Prepare your API credentials either as environment variables or through an explicit .env file passed with --env-file:

export OPENAI_API_KEY="your_api_key"
export OPENAI_MODEL="gpt-5-mini"

Run the EgoLife pipeline:

# 1. Translate dense captions and generate synchronized EgoLife records
bash scripts/2_preprocess.sh \
  --person A1_JAKE \
  --base-dir data/EgoLife

# 2. Build event-centric multimodal memory cells and episodic graphs
bash scripts/3_build_multimodal_memory_cell.sh \
  --person A1_JAKE \
  --base-dir data/EgoLife \
  --output-dir output

# 3. Build the semantic graph from episodic evidence
bash scripts/4_build_semantic_graph.sh \
  --person A1_JAKE \
  --output-dir output

# 4. Precompute dense RAG embeddings for parallel evaluation
bash scripts/5_precompute_rag_embeddings.sh \
  --person A1_JAKE \
  --output-dir output \
  --text-embedding-model Qwen/Qwen3-Embedding-4B

# 5. Evaluate EM²Mem on EgoLifeQA
bash scripts/6_eval.sh \
  --person A1_JAKE \
  --data-dir data/EgoLife \
  --output-dir output \
  --retriever-model gpt-5-mini \
  --respond-model gpt-5 \
  --text-embedding-model Qwen/Qwen3-Embedding-4B

All paths can be overridden from the command line.

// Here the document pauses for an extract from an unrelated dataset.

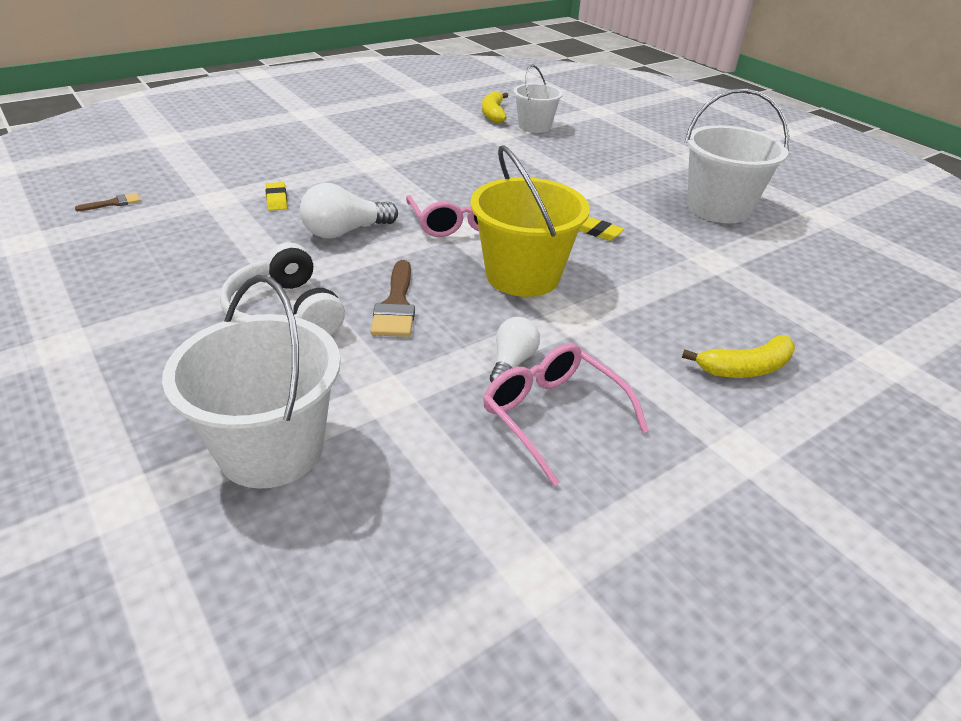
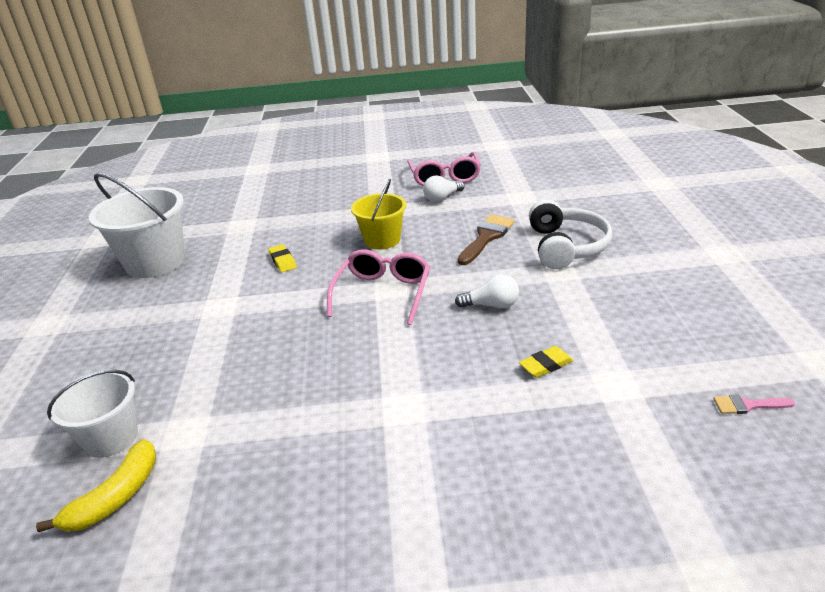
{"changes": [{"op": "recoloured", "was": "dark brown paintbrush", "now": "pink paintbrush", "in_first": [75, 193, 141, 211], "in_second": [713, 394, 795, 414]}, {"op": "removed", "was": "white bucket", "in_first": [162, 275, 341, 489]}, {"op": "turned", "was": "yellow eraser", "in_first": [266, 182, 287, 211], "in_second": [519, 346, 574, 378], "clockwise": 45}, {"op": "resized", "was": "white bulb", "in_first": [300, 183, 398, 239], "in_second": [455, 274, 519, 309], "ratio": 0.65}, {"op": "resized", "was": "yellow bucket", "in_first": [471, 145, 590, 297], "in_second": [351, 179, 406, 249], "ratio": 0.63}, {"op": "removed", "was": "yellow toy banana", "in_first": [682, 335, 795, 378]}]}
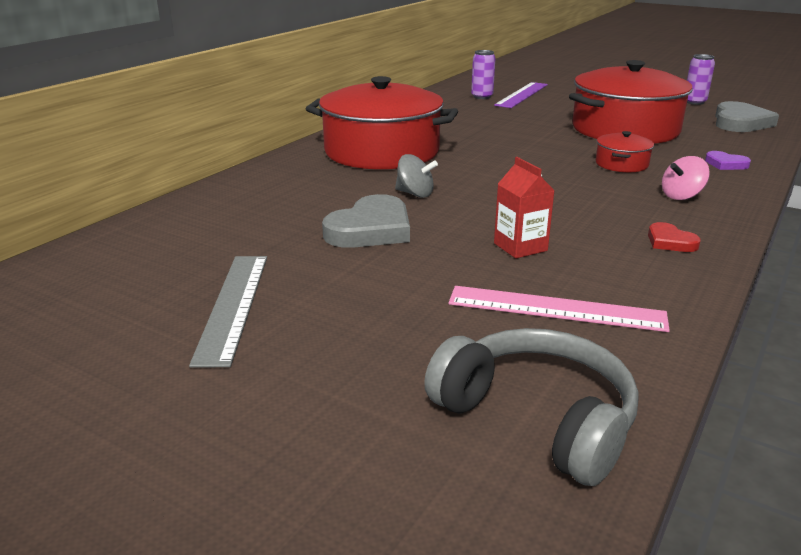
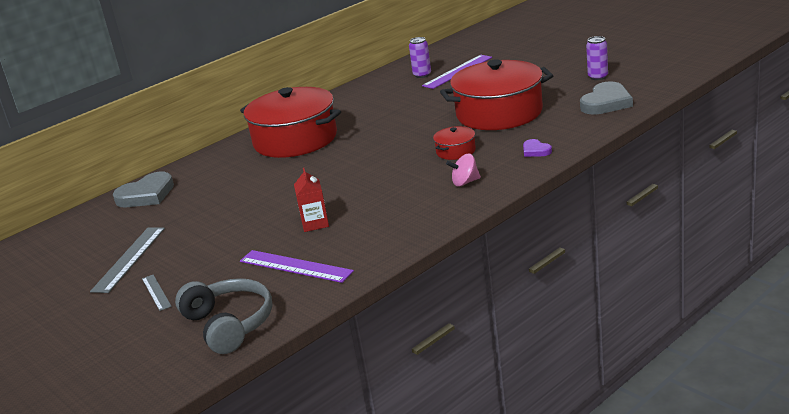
{"changes": [{"op": "moved", "was": "gray love heart", "in_first": [322, 194, 410, 248], "in_second": [113, 171, 174, 207]}, {"op": "removed", "was": "gray whirligig", "in_first": [395, 154, 438, 198]}, {"op": "recoloured", "was": "pink measuring stick", "now": "purple measuring stick", "in_first": [448, 286, 670, 332], "in_second": [240, 250, 354, 283]}, {"op": "removed", "was": "scarlet love heart", "in_first": [648, 222, 701, 252]}, {"op": "added", "now": "gray measuring stick", "in_second": [142, 275, 172, 311]}]}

For local data or generated memory outputs outside the repository, pass explicit --base-dir, --data-dir, and --output-dir values.

Programmatic Use

After memory construction, EM²Mem can be loaded directly through the em2mem package:

from em2mem.embedding import EmbeddingModel
from em2mem.llm import LLMModel, PromptTemplateManager
from em2mem.memory import EM2Memory

embedding_model = EmbeddingModel(
    text_model_name="Qwen/Qwen3-Embedding-4B",
    device="cuda",
)
embedding_model.load_model("text")

em2mem = EM2Memory(
    embedding_model=embedding_model,
    retriever_llm_model=LLMModel("gpt-5-mini"),
    respond_llm_model=LLMModel("gpt-5", fps=1),
    prompt_template_manager=PromptTemplateManager(),
    episodic_cache_tag="A1_JAKE",
    semantic_cache_tag="A1_JAKE",
)

em2mem.set_retrieval_top_k(episodic=5, semantic=8, visual=3)
em2mem.load_episodic_captions(caption_files=episodic_caption_files)
em2mem.load_episodic_sidecar(
    triplet_files=episodic_triplet_files,
    graph_files=episodic_graph_files,
)
em2mem.load_semantic_triples(file_path="output/metadata/semantic_graph/A1_JAKE/semantic_graph_gpt-5-mini.json")

# EgoLife uses the event record directly for visual evidence. The record contains
# event-aligned keyframe paths, keyframe captions, visual objects, and scene fields.
em2mem.load_visual_clips(
    clips_path="output/metadata/multimodal_memory_cell/A1_JAKE/A1_JAKE_record.json",
)

result = em2mem.answer(
    query="What task was the person preparing to do?",
    choices={"A": "...", "B": "...", "C": "...", "D": "..."},
    until_time=1123045,
)

print(result.answer)

Experimental Results

For EM²Mem experimental results and reproducible EgoLife commands, see experiments/egolife/readme.md.